Understanding the process of human placentation is important to the development of strategies for treatment of pregnancy complications. Several animal and in vitro human model systems for the general study human placentation have been used. The field has expanded rapidly over the past decades to include stem cell-derived approaches that mimic preclinical placental development, and these stem cell-based models have allowed us to better address the physiology and pathophysiology of normal and compromised trophoblast (TB) sublineage development. The application of transcriptomic approaches to these models has uncovered limitations that arise when studying the distinctive characteristics of the large and fragile multinucleated syncytiotrophoblast (STB), which plays a key role in fetal-maternal communication during pregnancy.
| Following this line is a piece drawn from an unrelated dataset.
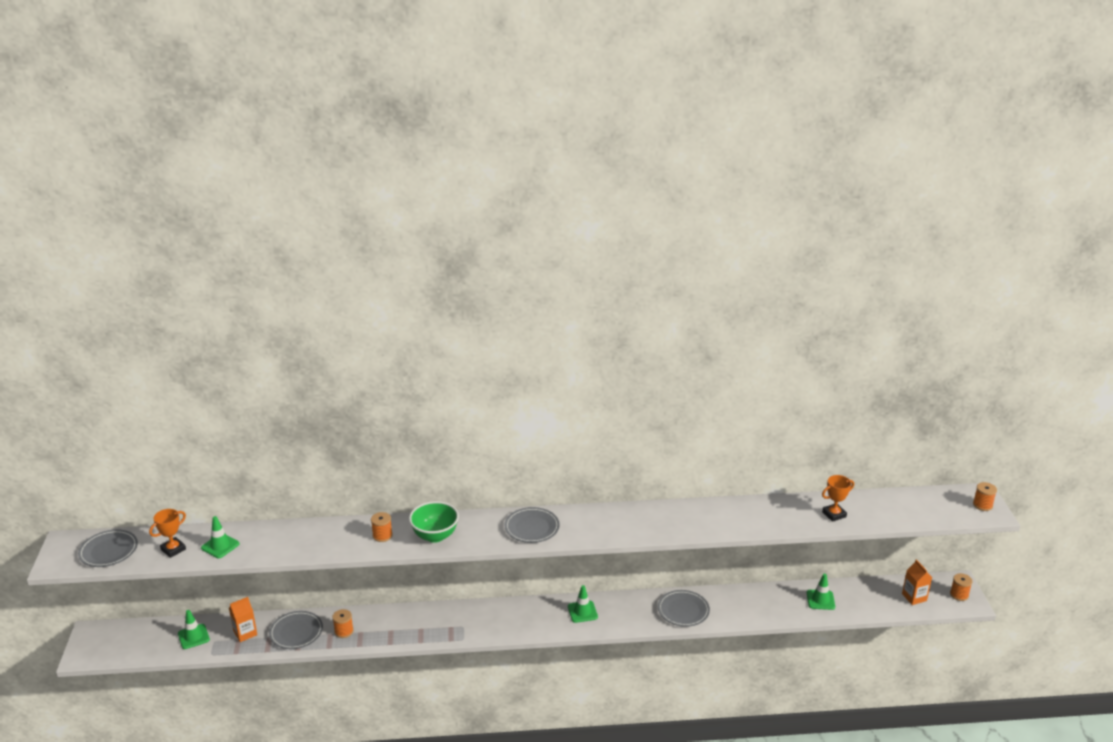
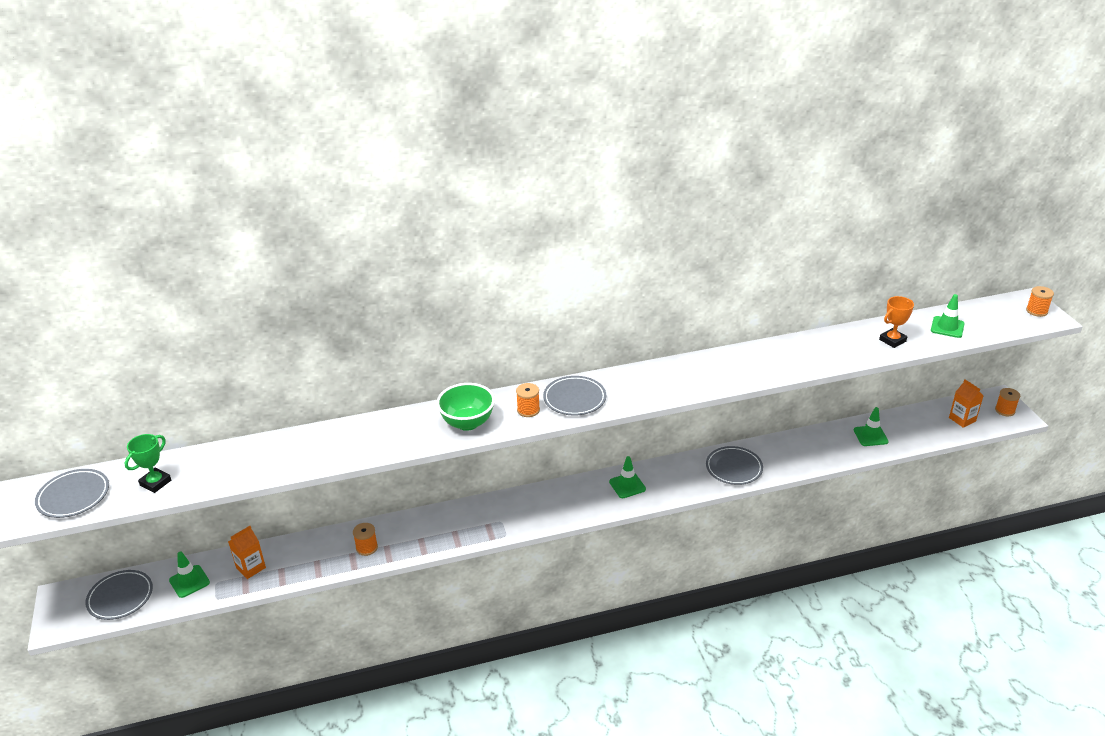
camera: 10 degrees left, 5 degrees up
(173, 549) = (155, 483): orange trophy -> green trophy
(220, 546) = (213, 470): green traffic cone -> green traffic cone (947, 327)
(296, 632) = (311, 557): grey plate -> grey plate (120, 597)
(382, 535) = (406, 431): orange spool -> orange spool (528, 410)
The extension of these technologies to induced pluripotent stem cells (iPSCs) is just now being reported and will allow, for the first time, a reproducible and robust approach to the study of the developmental underpinnings of late-manifesting diseases such as preeclampsia (PE) and intrauterine growth retardation in a manner that is patient- and disease-specific. Here, we will first focus on the application of various RNA-seq technologies to TB, prior limitations in fully accessing the STB transcriptome, and recent leveraging of single nuclei RNA sequencing (snRNA-seq) technology to improve our understanding of the STB transcriptome. Next, we will discuss new stem-cell derived models that allow for disease- and patient-specific study of pregnancy disorders, with a focus on the study of STB developmental abnormalities in PE that combine snRNA-seq approaches and these new in vitro models.